The acquisition would give ADNOC immediate scale in the country’s tightly regulated fuel retail market, where fuel prices are set by government and forecourt operators compete heavily on location, convenience retail and brand loyalty.
ADNOC said Shell Downstream South Africa sold about 3.5 billion litres of fuel in 2025 and operated 360 convenience stores, making the deal a significant consumer-facing transaction in South Africa’s energy and retail sectors.
The Shell brand will remain on South African service stations and lubricants businesses after the transaction closes under a long-term brand licensing agreement, ADNOC said.
ADNOC chief executive Bader Saeed Al Lamki said the deal marked a “significant milestone” in the company’s international growth strategy and reflected confidence in South Africa as a “high-potential, well-regulated fuel retail sector”.
Local empowerment
The deal also brings a local empowerment component.

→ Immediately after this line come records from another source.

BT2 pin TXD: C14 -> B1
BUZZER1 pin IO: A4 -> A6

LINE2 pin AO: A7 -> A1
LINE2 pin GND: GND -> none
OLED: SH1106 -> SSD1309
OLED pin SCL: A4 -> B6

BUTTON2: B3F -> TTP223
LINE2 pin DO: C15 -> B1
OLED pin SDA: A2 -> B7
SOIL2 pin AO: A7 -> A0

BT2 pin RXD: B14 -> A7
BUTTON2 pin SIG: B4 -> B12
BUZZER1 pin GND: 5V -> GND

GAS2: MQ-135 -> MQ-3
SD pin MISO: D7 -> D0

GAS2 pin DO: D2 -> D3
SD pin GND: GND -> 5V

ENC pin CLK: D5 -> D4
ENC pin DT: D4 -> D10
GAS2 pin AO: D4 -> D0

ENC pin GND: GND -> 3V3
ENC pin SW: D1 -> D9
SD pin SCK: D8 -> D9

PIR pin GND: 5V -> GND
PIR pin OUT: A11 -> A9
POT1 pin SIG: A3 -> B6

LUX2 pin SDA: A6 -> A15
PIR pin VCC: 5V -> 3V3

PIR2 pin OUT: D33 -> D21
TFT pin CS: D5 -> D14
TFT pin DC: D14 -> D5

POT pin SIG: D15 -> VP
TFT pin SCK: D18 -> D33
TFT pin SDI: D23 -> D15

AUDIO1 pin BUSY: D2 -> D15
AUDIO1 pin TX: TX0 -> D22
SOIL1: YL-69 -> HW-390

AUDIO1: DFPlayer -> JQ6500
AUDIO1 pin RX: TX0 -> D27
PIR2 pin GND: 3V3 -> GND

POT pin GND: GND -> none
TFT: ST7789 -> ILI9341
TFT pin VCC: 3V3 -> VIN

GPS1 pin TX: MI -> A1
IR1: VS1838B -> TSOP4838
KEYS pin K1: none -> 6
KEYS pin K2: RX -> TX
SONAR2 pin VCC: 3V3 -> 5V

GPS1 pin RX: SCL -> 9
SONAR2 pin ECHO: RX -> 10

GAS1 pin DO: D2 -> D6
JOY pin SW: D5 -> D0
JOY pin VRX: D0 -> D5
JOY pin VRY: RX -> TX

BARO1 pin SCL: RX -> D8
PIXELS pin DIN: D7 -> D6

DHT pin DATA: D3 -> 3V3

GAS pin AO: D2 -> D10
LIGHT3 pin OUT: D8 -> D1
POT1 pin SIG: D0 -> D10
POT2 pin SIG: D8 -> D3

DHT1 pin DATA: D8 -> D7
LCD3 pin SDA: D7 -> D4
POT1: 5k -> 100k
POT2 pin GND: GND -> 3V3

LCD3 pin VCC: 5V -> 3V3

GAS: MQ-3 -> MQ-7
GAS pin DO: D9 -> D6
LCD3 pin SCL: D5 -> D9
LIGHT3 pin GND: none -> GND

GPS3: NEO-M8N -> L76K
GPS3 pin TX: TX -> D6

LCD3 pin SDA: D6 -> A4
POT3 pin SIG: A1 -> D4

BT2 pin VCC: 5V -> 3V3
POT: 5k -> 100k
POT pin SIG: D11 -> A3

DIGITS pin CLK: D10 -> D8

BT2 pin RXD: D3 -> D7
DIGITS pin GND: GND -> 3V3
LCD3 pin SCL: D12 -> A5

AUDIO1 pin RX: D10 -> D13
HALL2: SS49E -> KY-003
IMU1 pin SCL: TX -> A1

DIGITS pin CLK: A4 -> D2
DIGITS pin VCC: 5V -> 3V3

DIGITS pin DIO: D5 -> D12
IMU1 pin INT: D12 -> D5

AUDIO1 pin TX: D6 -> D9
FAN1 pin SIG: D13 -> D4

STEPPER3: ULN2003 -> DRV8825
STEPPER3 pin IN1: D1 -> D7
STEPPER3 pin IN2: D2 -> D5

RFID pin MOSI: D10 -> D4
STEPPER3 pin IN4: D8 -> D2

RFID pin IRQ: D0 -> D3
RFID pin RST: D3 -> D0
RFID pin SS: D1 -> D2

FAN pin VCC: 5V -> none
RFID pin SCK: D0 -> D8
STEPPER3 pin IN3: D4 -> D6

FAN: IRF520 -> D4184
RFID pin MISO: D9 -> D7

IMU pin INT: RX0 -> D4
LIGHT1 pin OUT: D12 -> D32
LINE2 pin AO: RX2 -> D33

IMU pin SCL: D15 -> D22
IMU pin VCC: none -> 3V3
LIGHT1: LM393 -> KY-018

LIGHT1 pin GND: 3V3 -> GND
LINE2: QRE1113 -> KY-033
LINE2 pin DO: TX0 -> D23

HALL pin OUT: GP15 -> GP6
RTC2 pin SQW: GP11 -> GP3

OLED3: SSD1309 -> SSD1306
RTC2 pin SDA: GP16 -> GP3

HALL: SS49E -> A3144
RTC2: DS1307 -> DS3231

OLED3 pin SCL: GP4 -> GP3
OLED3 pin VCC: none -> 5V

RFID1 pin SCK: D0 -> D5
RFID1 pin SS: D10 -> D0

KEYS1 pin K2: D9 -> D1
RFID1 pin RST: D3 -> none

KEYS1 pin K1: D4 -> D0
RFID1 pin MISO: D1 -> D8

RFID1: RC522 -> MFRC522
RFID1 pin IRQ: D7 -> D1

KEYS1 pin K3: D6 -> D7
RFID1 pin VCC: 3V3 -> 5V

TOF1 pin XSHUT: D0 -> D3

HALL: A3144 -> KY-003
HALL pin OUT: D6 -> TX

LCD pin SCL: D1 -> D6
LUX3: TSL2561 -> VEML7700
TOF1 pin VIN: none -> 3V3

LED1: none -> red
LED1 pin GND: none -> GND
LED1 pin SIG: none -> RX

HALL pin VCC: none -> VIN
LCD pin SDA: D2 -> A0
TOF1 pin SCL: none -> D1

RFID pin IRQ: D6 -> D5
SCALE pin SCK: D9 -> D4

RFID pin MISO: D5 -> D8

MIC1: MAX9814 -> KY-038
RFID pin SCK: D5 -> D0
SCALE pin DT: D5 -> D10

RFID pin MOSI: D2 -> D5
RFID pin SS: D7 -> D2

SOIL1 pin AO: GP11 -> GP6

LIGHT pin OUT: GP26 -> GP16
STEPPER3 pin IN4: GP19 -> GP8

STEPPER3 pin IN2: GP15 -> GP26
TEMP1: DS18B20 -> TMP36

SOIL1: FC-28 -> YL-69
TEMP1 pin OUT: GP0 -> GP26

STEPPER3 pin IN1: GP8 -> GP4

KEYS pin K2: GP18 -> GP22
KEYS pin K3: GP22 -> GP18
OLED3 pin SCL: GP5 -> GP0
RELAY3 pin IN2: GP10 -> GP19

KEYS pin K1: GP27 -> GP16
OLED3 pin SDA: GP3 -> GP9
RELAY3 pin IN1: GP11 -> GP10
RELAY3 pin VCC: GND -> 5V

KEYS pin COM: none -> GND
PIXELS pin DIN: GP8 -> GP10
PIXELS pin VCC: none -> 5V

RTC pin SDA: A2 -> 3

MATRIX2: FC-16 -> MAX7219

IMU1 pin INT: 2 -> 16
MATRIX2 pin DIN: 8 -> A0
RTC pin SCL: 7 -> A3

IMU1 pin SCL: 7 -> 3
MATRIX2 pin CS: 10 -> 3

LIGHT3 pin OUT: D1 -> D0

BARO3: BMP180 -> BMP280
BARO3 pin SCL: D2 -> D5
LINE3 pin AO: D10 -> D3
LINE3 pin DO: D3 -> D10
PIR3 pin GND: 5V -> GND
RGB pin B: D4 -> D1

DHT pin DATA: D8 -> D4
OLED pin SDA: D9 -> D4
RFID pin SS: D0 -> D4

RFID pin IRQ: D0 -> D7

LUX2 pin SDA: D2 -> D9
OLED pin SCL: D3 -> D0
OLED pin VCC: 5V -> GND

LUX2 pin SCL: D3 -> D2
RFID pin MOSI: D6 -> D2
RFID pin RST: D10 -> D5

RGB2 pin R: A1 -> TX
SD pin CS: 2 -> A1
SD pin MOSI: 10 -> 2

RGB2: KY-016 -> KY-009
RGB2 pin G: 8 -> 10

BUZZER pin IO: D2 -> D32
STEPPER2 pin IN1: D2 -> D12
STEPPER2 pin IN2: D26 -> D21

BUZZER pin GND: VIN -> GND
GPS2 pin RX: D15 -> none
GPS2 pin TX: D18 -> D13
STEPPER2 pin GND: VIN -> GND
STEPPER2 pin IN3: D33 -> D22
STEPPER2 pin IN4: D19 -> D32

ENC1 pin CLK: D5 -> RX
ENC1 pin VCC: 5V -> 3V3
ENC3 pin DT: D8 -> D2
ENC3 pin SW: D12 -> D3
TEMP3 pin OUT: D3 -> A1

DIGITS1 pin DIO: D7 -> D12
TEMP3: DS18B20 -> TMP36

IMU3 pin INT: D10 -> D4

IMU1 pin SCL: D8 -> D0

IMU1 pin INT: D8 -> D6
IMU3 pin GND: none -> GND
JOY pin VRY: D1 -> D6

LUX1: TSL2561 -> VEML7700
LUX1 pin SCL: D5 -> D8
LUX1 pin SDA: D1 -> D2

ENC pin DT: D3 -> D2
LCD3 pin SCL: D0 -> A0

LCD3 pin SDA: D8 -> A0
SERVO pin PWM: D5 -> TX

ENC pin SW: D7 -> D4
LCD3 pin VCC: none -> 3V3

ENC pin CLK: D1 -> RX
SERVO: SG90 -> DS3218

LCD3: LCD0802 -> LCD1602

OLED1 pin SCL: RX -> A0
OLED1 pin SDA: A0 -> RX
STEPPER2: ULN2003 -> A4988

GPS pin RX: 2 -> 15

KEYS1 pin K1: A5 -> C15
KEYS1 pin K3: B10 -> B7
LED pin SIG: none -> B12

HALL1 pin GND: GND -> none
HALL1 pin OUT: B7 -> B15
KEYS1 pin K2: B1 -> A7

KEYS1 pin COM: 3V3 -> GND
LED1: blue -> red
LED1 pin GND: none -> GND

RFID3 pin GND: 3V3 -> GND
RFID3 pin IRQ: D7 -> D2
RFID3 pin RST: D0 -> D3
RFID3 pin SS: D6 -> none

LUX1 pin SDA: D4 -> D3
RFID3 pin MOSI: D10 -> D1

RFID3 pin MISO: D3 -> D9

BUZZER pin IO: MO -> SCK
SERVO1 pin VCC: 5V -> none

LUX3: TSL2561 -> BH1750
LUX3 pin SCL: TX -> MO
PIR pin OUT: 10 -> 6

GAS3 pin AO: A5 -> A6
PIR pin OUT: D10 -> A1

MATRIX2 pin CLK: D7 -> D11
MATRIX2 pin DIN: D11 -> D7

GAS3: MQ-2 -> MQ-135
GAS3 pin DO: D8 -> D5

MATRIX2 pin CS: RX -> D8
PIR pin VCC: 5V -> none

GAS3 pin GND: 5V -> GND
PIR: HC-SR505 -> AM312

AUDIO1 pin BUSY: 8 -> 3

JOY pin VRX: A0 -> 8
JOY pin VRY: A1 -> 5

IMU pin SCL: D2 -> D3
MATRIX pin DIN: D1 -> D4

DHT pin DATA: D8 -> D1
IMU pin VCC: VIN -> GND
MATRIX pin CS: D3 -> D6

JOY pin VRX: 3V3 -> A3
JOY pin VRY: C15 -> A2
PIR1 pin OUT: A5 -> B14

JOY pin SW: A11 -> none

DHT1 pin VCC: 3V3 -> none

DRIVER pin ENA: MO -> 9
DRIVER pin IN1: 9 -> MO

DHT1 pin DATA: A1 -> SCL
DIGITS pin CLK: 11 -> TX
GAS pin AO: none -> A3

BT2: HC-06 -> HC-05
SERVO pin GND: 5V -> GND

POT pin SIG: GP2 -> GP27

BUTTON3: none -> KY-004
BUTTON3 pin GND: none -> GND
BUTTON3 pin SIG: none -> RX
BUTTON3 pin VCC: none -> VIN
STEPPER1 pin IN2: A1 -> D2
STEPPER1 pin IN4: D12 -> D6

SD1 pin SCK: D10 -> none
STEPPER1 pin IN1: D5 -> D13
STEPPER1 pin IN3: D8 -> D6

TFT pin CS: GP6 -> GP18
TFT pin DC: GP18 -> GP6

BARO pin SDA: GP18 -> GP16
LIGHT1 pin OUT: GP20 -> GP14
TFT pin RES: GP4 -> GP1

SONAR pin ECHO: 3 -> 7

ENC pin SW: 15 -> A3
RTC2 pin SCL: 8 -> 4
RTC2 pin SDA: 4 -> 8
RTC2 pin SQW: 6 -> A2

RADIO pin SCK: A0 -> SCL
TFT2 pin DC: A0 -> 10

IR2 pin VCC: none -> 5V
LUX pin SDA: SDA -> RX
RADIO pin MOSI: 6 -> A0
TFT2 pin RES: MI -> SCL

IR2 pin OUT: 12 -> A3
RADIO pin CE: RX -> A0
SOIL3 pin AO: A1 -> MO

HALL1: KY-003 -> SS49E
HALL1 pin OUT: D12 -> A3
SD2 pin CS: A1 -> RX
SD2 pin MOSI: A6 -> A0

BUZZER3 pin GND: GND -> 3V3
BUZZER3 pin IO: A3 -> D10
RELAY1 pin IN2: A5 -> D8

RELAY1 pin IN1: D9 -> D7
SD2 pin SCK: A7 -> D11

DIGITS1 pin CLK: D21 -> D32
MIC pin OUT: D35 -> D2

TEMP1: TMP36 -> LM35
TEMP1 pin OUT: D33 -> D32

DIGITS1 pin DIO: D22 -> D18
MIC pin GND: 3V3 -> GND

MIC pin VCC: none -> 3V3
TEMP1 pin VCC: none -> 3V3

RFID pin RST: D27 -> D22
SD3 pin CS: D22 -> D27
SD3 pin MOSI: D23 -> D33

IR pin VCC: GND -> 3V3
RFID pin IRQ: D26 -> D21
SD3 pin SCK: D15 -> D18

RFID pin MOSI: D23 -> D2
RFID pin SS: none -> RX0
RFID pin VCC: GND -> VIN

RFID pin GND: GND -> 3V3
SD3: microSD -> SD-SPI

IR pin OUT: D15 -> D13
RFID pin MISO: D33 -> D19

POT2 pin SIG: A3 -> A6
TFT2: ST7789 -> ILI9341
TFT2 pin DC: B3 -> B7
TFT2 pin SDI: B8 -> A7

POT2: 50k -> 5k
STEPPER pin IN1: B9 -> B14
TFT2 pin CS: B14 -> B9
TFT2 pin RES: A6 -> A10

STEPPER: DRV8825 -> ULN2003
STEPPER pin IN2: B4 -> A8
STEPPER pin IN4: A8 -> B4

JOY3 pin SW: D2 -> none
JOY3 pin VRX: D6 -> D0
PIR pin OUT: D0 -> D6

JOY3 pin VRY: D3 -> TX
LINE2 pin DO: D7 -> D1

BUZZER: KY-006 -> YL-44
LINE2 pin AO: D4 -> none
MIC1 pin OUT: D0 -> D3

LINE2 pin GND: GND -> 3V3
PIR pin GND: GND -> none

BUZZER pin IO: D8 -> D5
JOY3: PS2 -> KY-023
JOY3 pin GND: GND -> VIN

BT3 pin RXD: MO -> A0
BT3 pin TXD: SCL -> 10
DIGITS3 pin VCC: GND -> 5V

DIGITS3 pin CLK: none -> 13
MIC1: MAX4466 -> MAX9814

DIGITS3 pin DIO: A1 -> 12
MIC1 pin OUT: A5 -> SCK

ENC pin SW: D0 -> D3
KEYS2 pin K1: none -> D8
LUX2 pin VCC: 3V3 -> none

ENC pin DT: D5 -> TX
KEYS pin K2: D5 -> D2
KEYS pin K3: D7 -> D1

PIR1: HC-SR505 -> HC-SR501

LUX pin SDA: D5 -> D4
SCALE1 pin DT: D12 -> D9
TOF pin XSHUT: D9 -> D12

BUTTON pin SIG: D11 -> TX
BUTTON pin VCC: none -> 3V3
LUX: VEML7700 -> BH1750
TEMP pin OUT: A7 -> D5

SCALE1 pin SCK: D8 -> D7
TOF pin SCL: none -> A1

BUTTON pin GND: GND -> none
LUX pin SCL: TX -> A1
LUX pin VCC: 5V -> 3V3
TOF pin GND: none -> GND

ADNOC said a 28% stake in Shell Downstream South Africa is expected to be sold to a local empowerment partner and an employee stock option plan after completion.
The company said it would seek a partner with experience in South Africa’s fuel sector, regulatory framework and local operating requirements, including alignment with broad-based black economic empowerment legislation.
The acquisition follows Shell’s announcement in May 2024 that it planned to sell its shareholding in Shell Downstream South Africa as part of its strategy to simplify its portfolio and focus on performance and capital discipline.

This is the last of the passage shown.